If I were Kendrick, I would have a limitless catalog of lyrical material. I think I see an entirely new person in myself each day. Maybe that’s part of being a 21 year old graduating in 3 months and figuring out what she wants to do for the rest of her life. Or at least for the next 5 years. But one day at a time, right?
Today I looked in the mirror with these new Kendrick-inspired intentions of honesty and self-realization. Here’s the first thing that came to mind:
Confusion. Lots of confusion. I was so sure of what I wanted to be when I grew up… when I hadn’t yet grown up. A veterinarian! A model! A musician! But as I “learned” more, dream jobs slowly got crossed off the bucket list… one by one. So what did I “learn?” What did that $20,000 annual education actually teach me? To not believe in myself? Or, on a more optimistic note, to specify my passions? I think it’s probably a combination of both. Nevertheless, here I am: confused on where to go next.

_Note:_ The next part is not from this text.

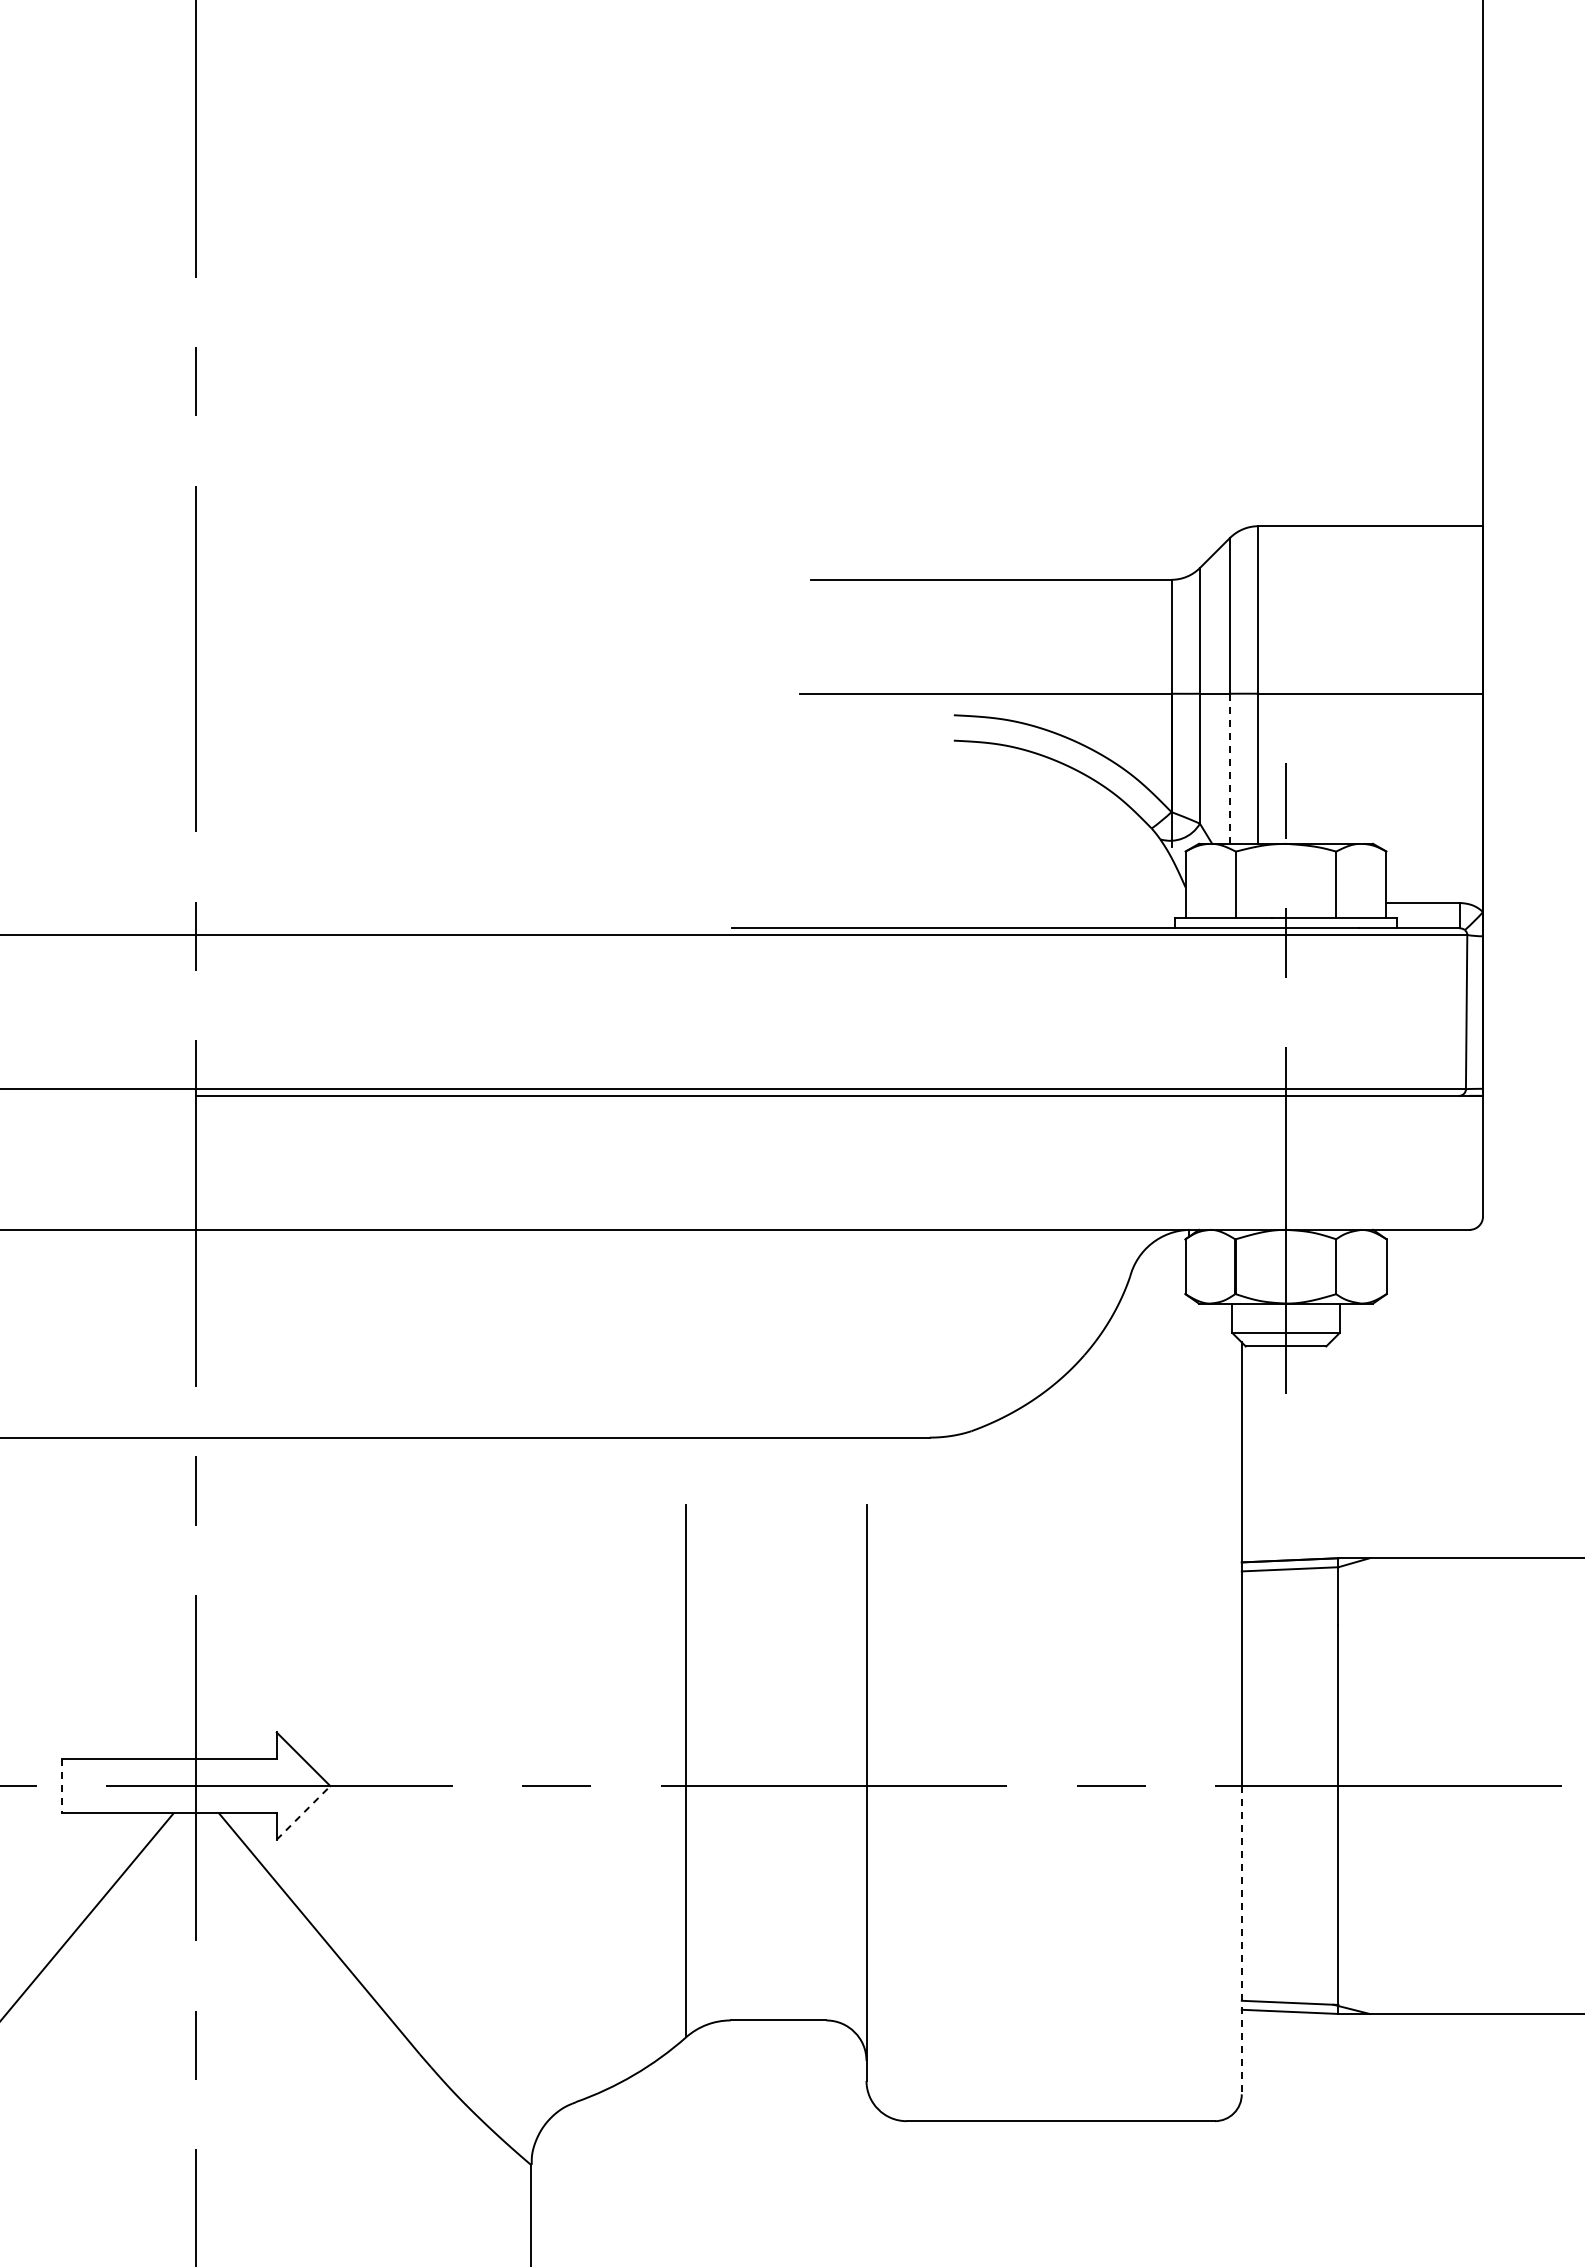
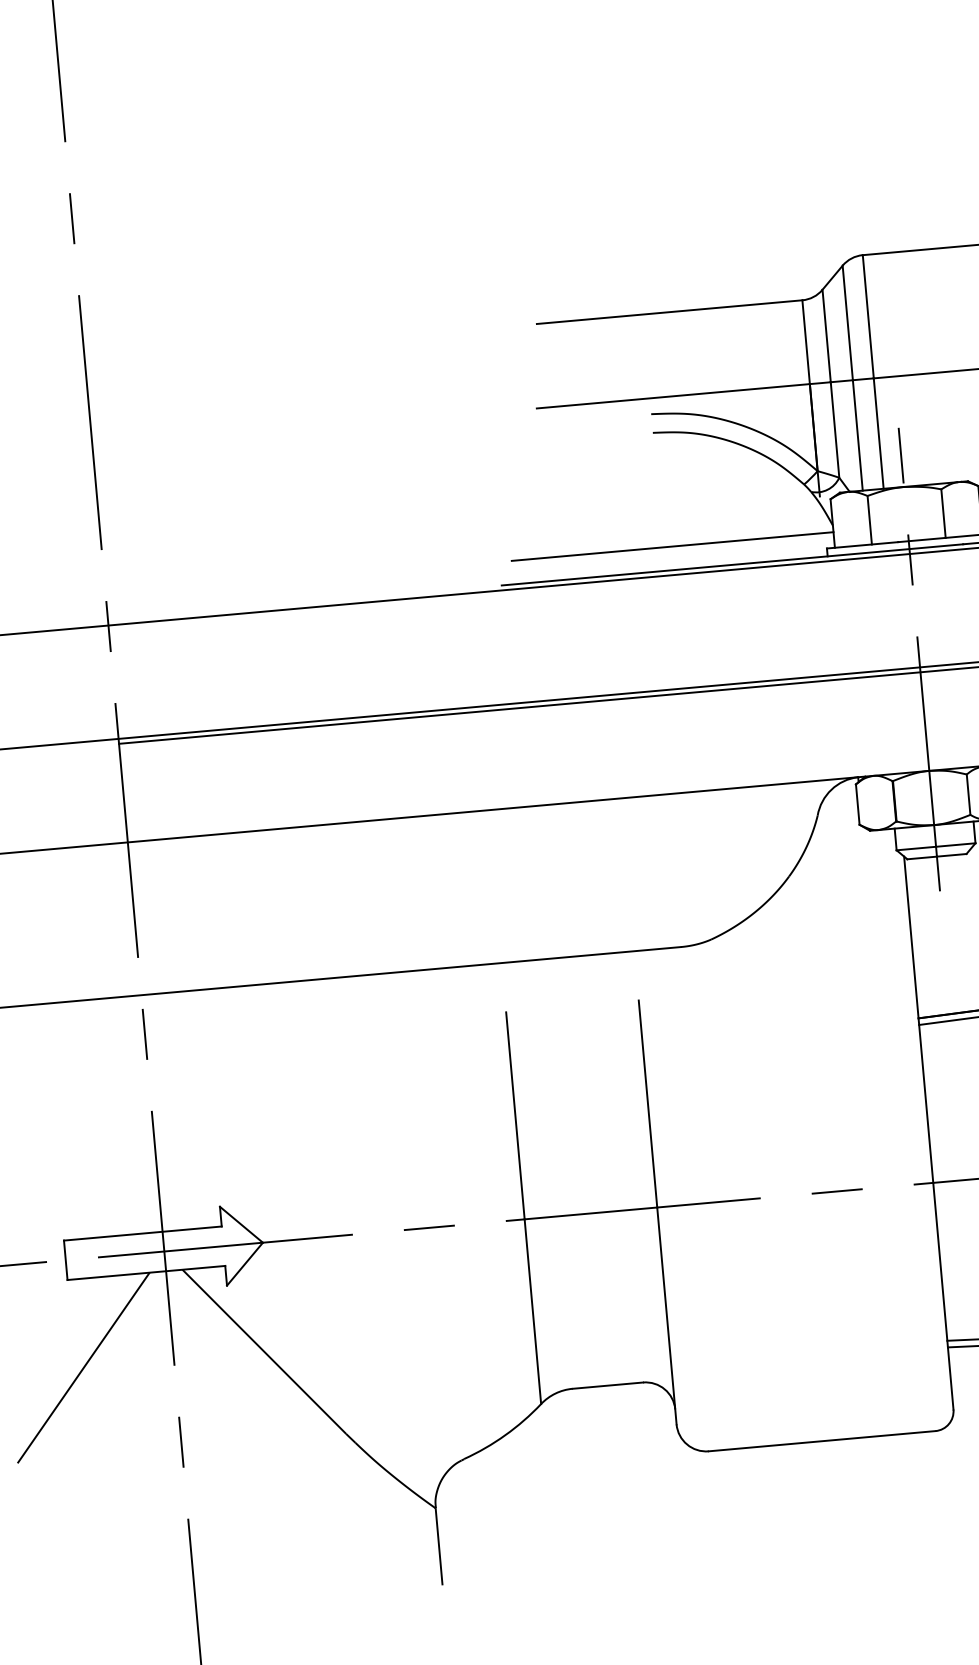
line: (1230, 768) -> (858, 435), dashed -> solid
line: (966, 896) -> (672, 546), added
line: (62, 1786) -> (65, 1260), dashed -> solid
line: (303, 1812) -> (244, 1263), dashed -> solid
line: (1241, 1940) -> (943, 1296), dashed -> solid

An ancient theory, sometimes known as the energy of life, gave birth to two identical scientific frameworks in two remote regions of the world. In China, it is believed that the body consists of meridians, or energetic channels, which intersect at different pressure points. Each organ governs a meridian and distributes energy, or chi, throughout the body. Chi has dual energies, yin and yang, that must be balanced to achieve ultimate self and highest health. Blockages or imbalances in any of these channels have negative physical and psychological manifestations. In fact, energetic disease is seen as the root cause of most physical disease. Therefore, it must be treated just as seriously as any other “Western-validated” illness. Acupuncture is one traditional method used to help correct, or open, blocked meridians.
In India, a similar theory suggests that 7 chakras, or energetic centers, serve as the intersections of energetic lines (or meridians). Each chakra has psychological and physical manifestations, just as with the Chinese framework.
Is it a coincidence that in both scientific frameworks, there is an energetic line that’s psychological manifestation is either the trigger or blockage of originality and creativity? And is it a coincidence that in both scientific frameworks, the governing organ over this meridian or chakra resides in the area below your naval: the liver?
The liver meridian can also be called the sacral chakra or svadhisthana. Simply put, this is the energetic channel responsible for both the physical and psychological manifestation of “true self.” Physically, the channel begins in the big toe and runs up the inner leg through the genitals, liver, and out through the chest. The liver meridian impacts the immune system, emotional flexibility (sensuality, expressiveness), and achieving clarity of one’s self-purpose (passion) as well as the self-confidence to follow it (confidence). Furthermore, imbalances often manifest as indecisiveness, moodiness, intimacy issues, and lack of sexuality. The root of imbalance can often be traced to deep feelings of guilt. In both frameworks, the color associated with this energy is orange and the gemstones are carnelian and fire opal.
Could my recent obsession with “true self” and inner-beauty that inspired my last blog post and this deep-rooted confusion and anxiety over my purpose or direction just be another coincidence?
Today I looked in the mirror, and here’s what I saw:
I have weird eyes. Normally, they consist of a dark blue rim, lighter blue-ish/green iris, and a thin, jagged orange circle around the pupil. Today, there’s no orange.